日本児童図書出版協会

児童書出版文化の向上と児童書の普及を目指して活動している団体です

こどもの本

我が社の売れ筋 ヒットのひみつ18
『森のゲオルグ』 出版ワークス

(月刊「こどもの本」2020年9月号より)

いまを乗り切る勇気をくれる
『森のゲオルグ』
ノーブスミー さく・え
2019年6月刊行

 この本は、「ゲオルグ」という妖精の子どものお話です。優しいお父さんとお母さんに育てられたゲオルグは六歳になり、学校に通いはじめました。ほかの妖精よりも、ひときわ小さいゲオルグは、まわりの妖精の子どもたちが背中に羽が生えはじめても、まだその気配はなく、一人だけ飛ぶことができません。ところが次の年、みんなで空飛ぶ遠足に行くことになり……。この時点で、ゲオルグはまだ飛ぶことができないのですが、お父さんやお母さんを心配させまいと、遠足に向かいます。さらに、道中アクシデントが起こっても、機転を利かせ、友だちや先生を守ってくれます。

 ゲオルグの特長は三つあります。まず、「明るさ」。小さくて自分だけ羽が生えていないことをなんとも思っていません。それどころか、一人で虫の言葉を学習し、虫の友だちを作りました。次に、「逞しさ」。自分だけできない学習の時間もあるのですが、「羨ましいな」とぐずることもなく違う楽しみを見つけます。そして「賢さ」。お父さんに読んでもらった本で知識を蓄積し、結果、みんなの窮地を救ってくれます。

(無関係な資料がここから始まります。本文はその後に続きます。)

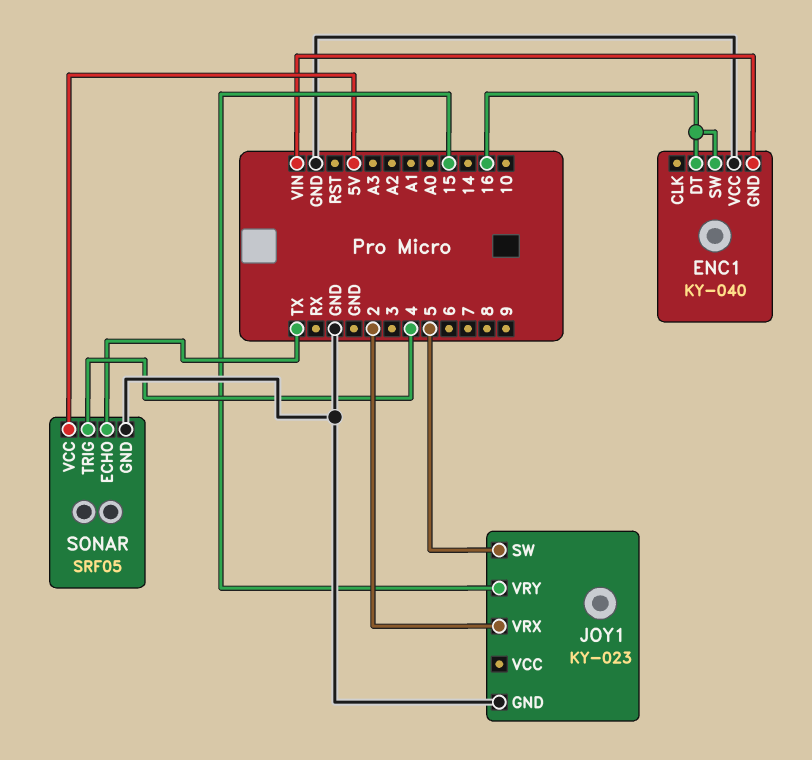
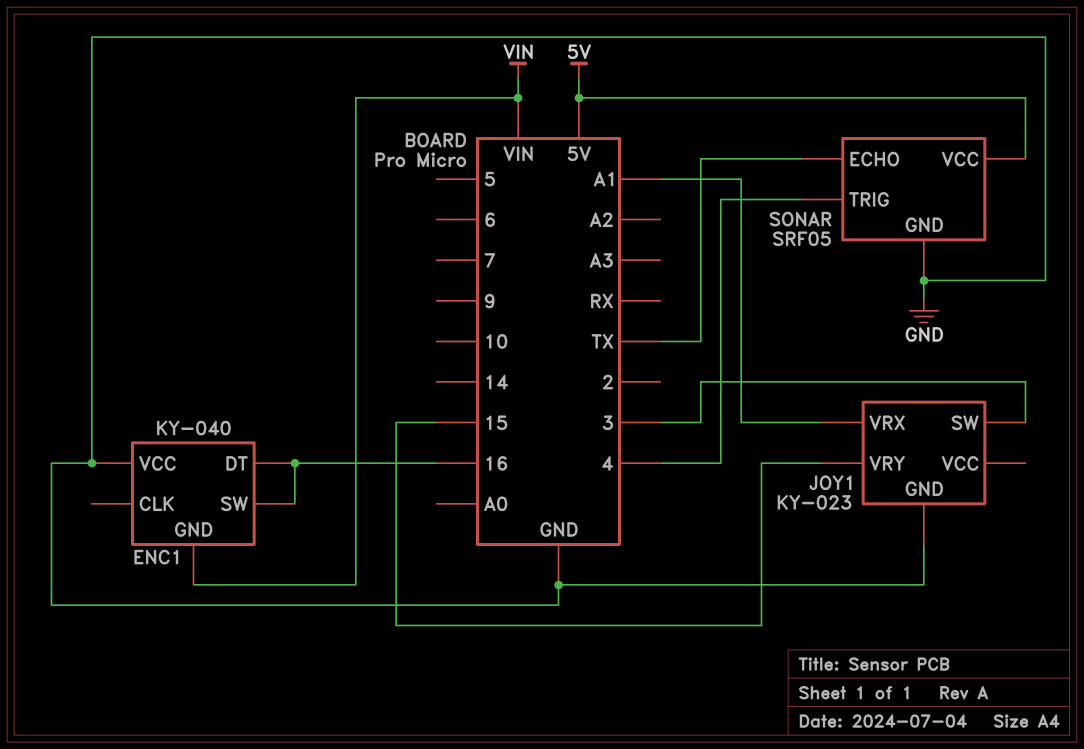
JOY1 pin SW: 5 -> 3
JOY1 pin VRX: 2 -> A1

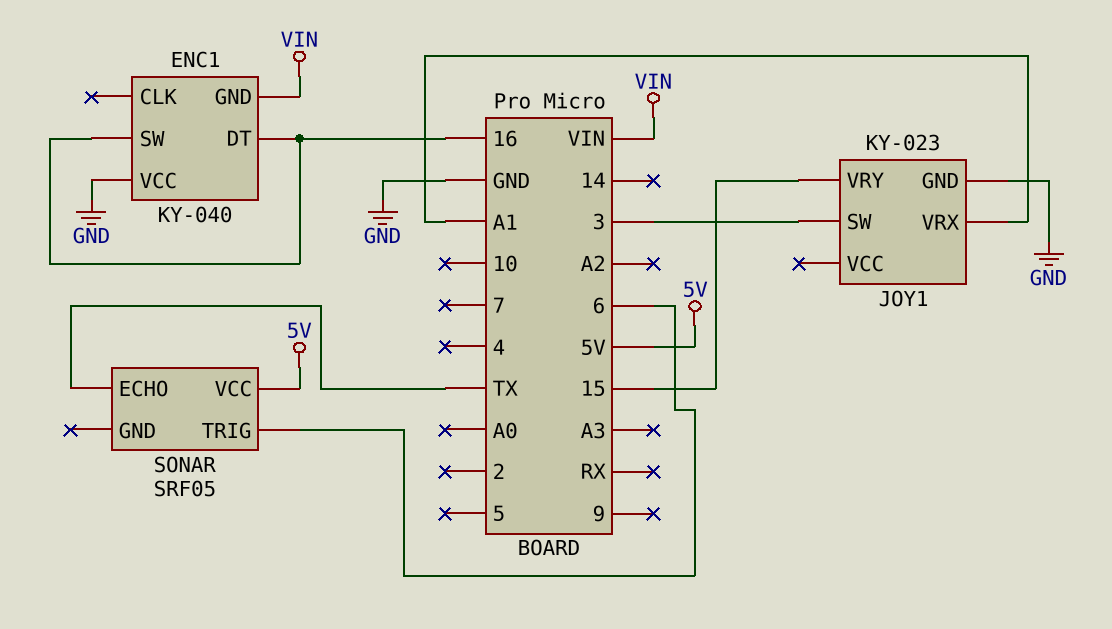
SONAR pin GND: GND -> none
SONAR pin TRIG: 4 -> 6

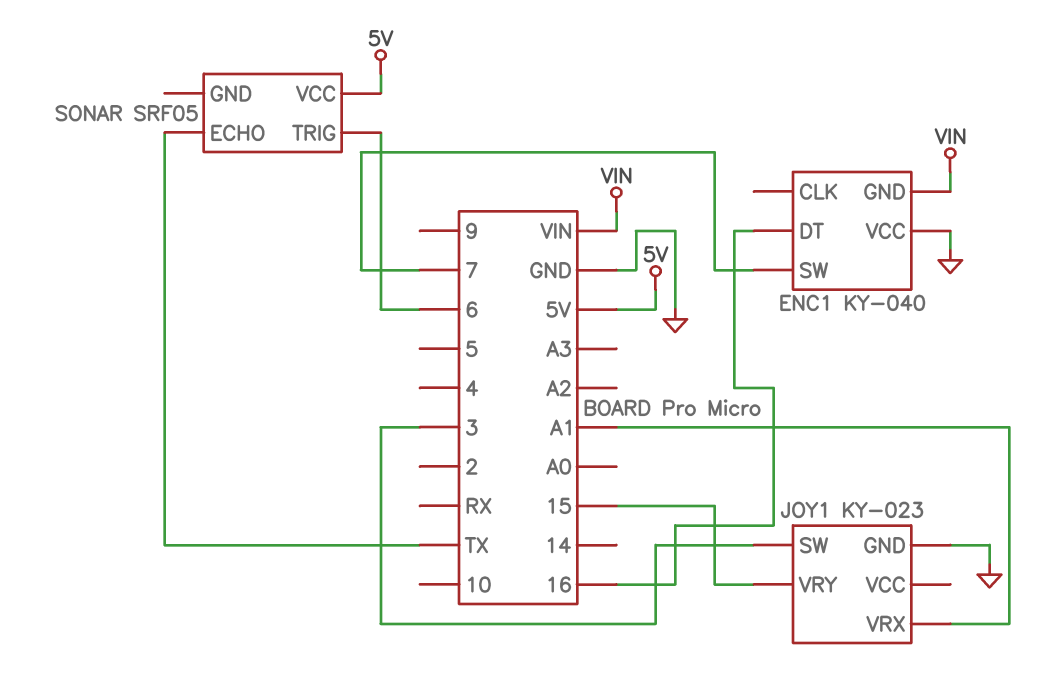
ENC1 pin SW: 16 -> 7

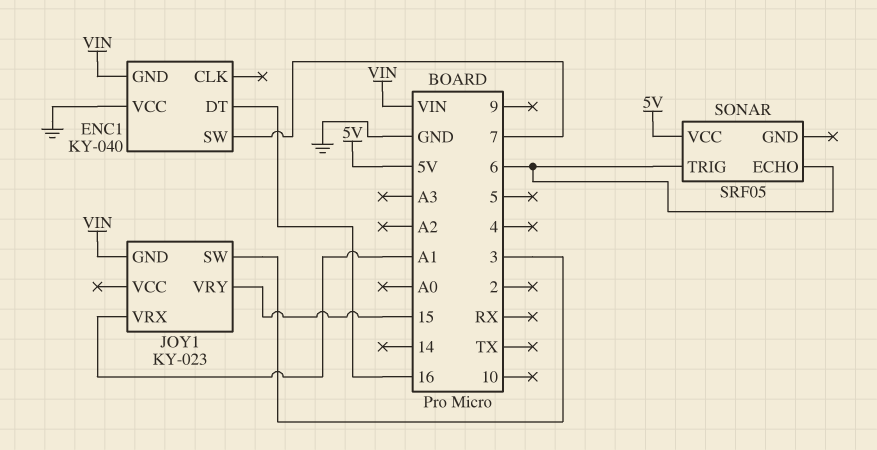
JOY1 pin GND: GND -> VIN
SONAR pin ECHO: TX -> 6

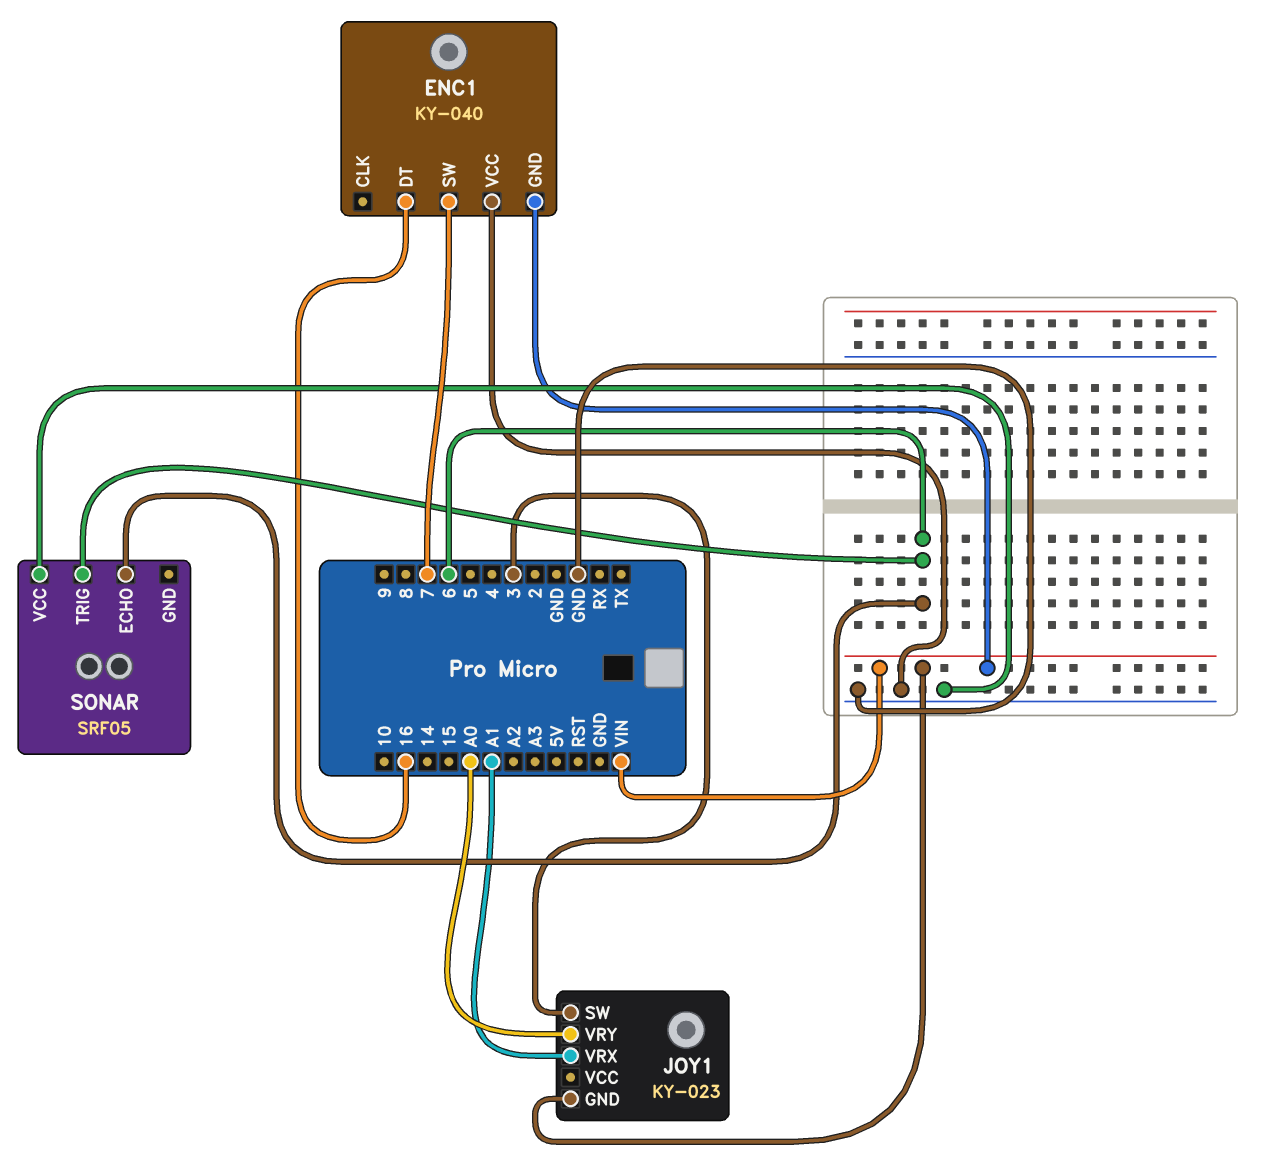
JOY1 pin VRY: 15 -> A0
SONAR pin VCC: 5V -> GND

 これが現実ならば、大人たちは、羽が生えてこないことを障害と考え、すぐに「かわいそう」と思い込んでしまいます。でも、物語の中のゲオルグは、自分を精一杯生きています。

 ゲオルグを見ていると、私も反省することしきり。みんなと同じようなことができないと、できるようにさせたいと思ってしまっていたなと。自分の子育てや前職(教職)でもです。「一人一人違うんだから」ということは、頭ではわかっているのですが、なかなか実践することはできませんでした。

 私と同じように思ってくださったのか、この本は神奈川、秋田、沖縄で昨年度優良図書に選ばれ、日テレでは梅澤・滝両アナの読み聞かせもYouTubeに上がっておりました。大人と一緒に読んでもらいたい本です。

「新型コロナウイルス」で心が疲弊してしまっている今、「強く、逞しく。明るく暮らしていかなくてはいけないな」と思いながら過ごしていますが、『森のゲオルグ』を読み返し、明るい陽射しが見えてくるような気がします。在宅ワークの間に、これからの生活を考えると、一人で後ろ向きになってしまうこともありました。でもゲオルグの賢さを思い出し、したたかに、みんなで協力して生きていこうと思いました。

 人を元気にさせてくれる『森のゲオルグ』をご家族で是非、ご一読お願いします。